One in 6 couples has fertility issues. When you’re under 35 and you haven’t been successful getting pregnant after trying for one year (or if you are over 35 and you haven’t been successful after trying for six months) it is recommended by World Health Organisation that you see a fertility expert.
About one-third of infertility cases in couples are due to a male fertility problem, another third are due to a female fertility problem, and the final third are either due to both male and female fertility problems. In a few cases, the cause is unknown.
The fertility expert will decide if IVF is the best solution for you. Most of you have heard of it, but do you actually know what it means and how it could help you?
IVF is the process by which eggs are removed from your ovaries and mixed with sperm in a laboratory culture dish. Fertilisation takes place in this dish, “in vitro”, which in Latin means “in glass”.

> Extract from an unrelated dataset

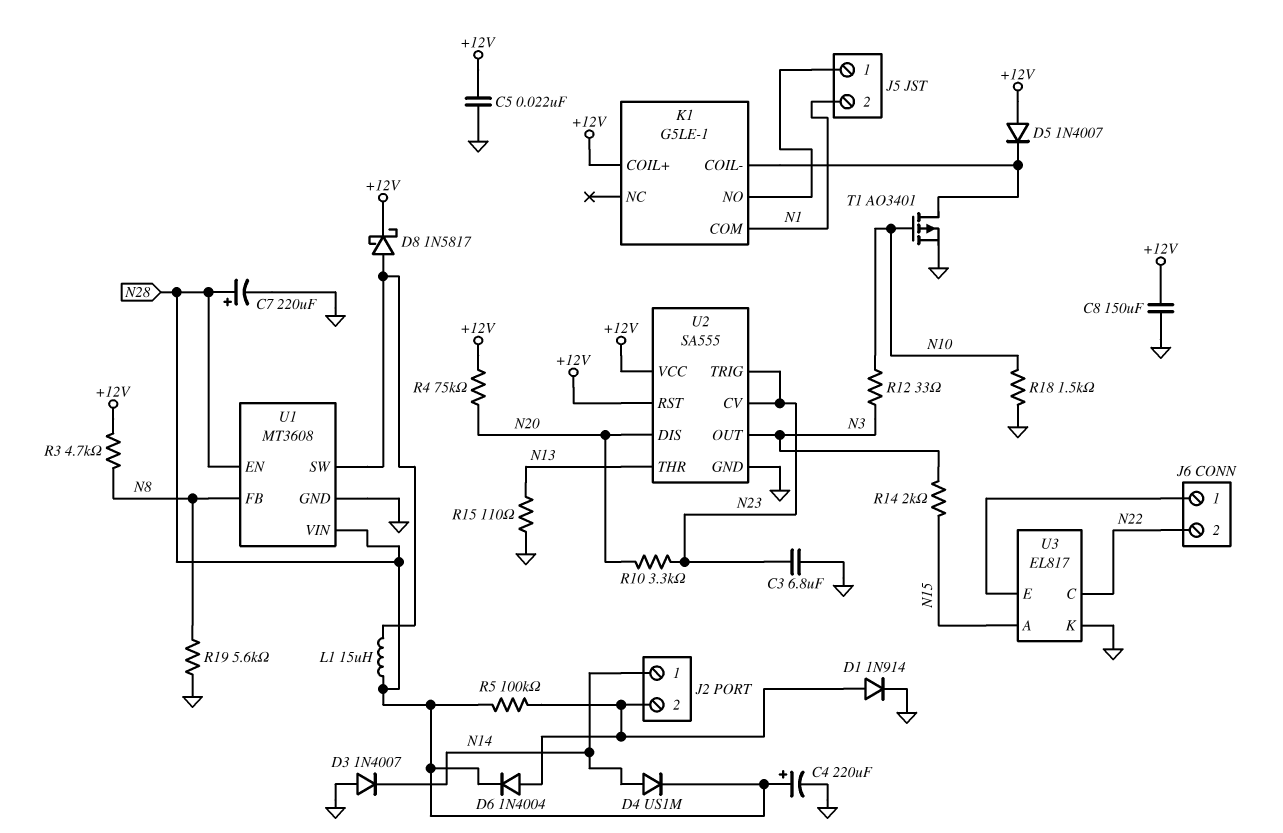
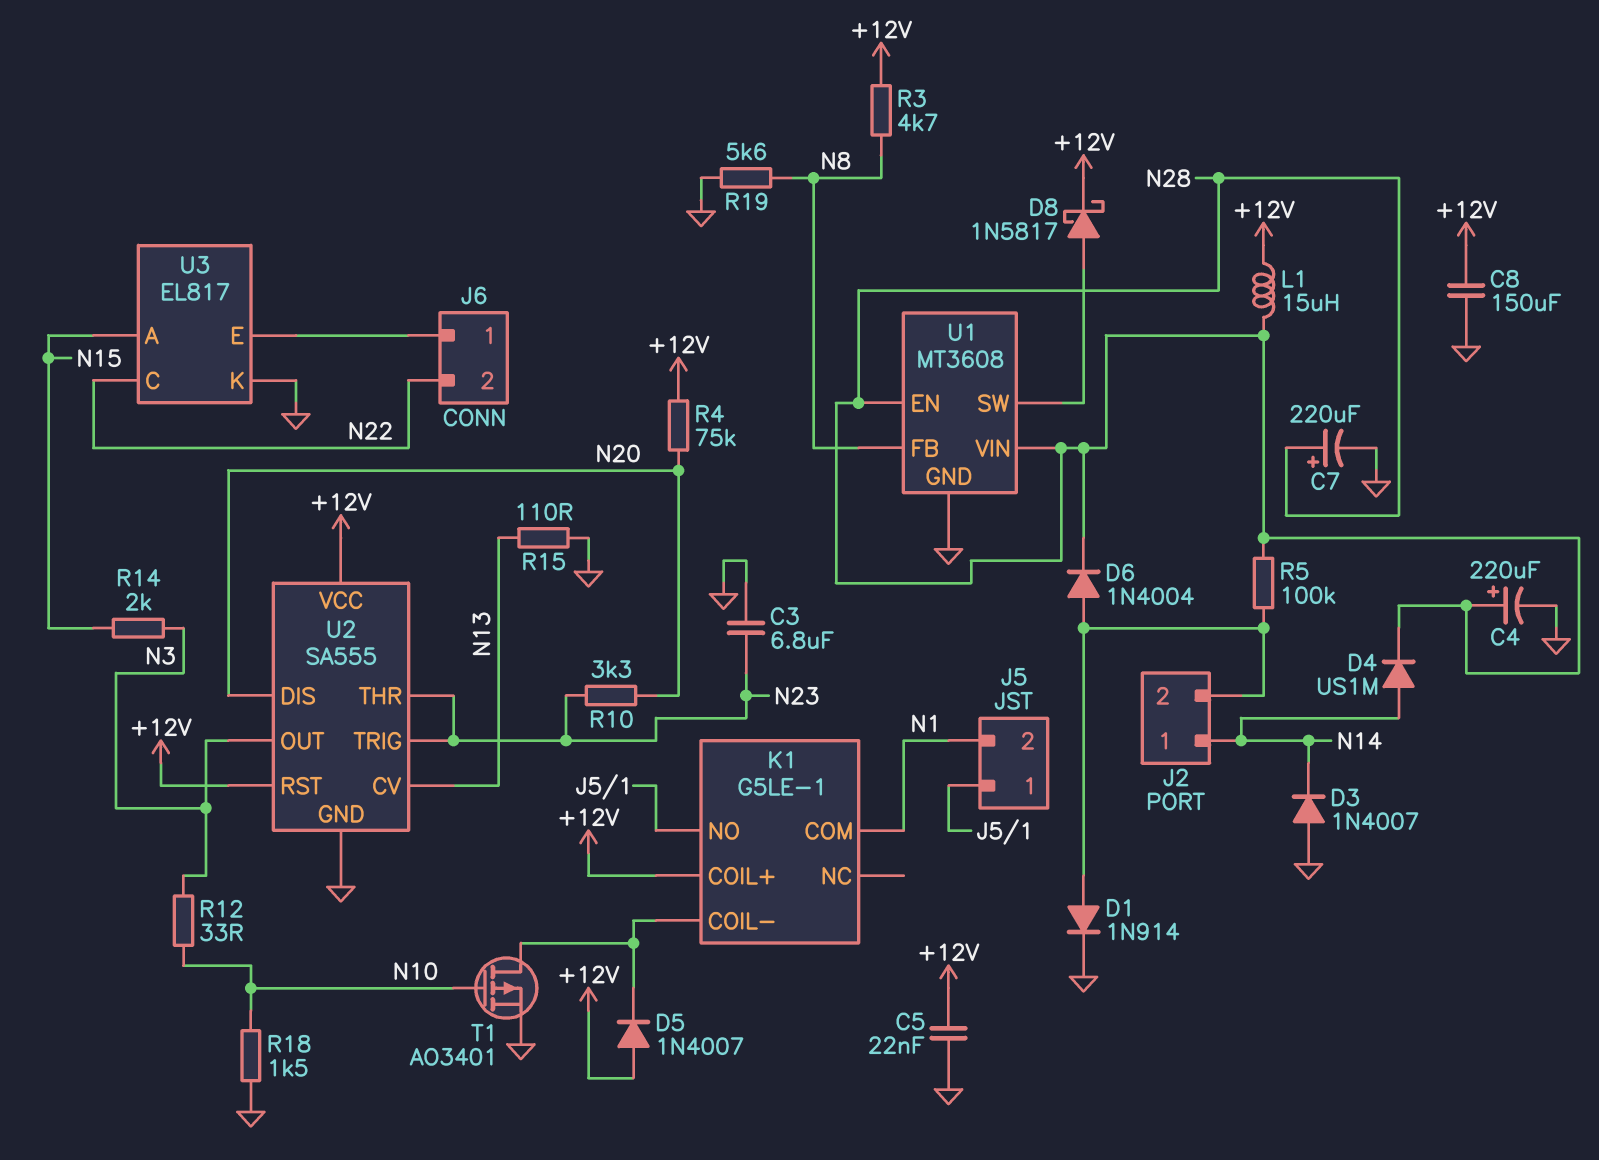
L1: 15uH (N28, U1/SW) -> 15uH (+12V, N28)
U2 pin CV: N23 -> N13
U2 pin THR: N13 -> N23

IVF is likely to be recommended for the following fertility problems:
- If you have blocked or damaged fallopian tubes.
- If your partner has problem with his sperm. More severe problems are better treated using
- If you have tried fertility drugs or another fertility treatment, without success.
For certain causes of infertility, IVF is the only way to help you have a family. Here is a short version of the steps involved in an IVF treatment cycle.
1. Ovarian stimulation.
Drugs are prescribed for you to take to stimulate your ovaries into hopefully producing 10 to 12 mature eggs.
- Monitoring of your drug response.
To monitor the progress of your ovarian stimulation you undergo blood tests and an ultrasound examination.
- Egg maturation.
Two days before your eggs are due to be collected you have a hormone injection, which triggers maturation of the eggs.
- Egg collection.
This is a simple, short procedure. You receive a light anaesthetic and your eggs are retrieved using an ultrasound-guided technique.
- Sperm sample.
Your partner provides a sperm sample on the day of egg collection or a sample has been cryopreserved a few days earlier.
- Fertilisation.
The embryologist puts sperm and eggs together in the lab and, if all goes well, the eggs fertilise and early embryo development begins. If the sperm has poor characteristics, the embryologist performs ICSI.
- Embryo transfer.
Two to five days after egg collection, one or two embryos are placed in your womb.
- Embryo freezing.
If you have additional embryos suitable for use, they can be frozen and kept for future transfers.
- Pregnancy test.
About two weeks after embryo transfer you have a blood test to find out whether you’re pregnant. If the test is positive, you have your first pregnancy scan two weeks later.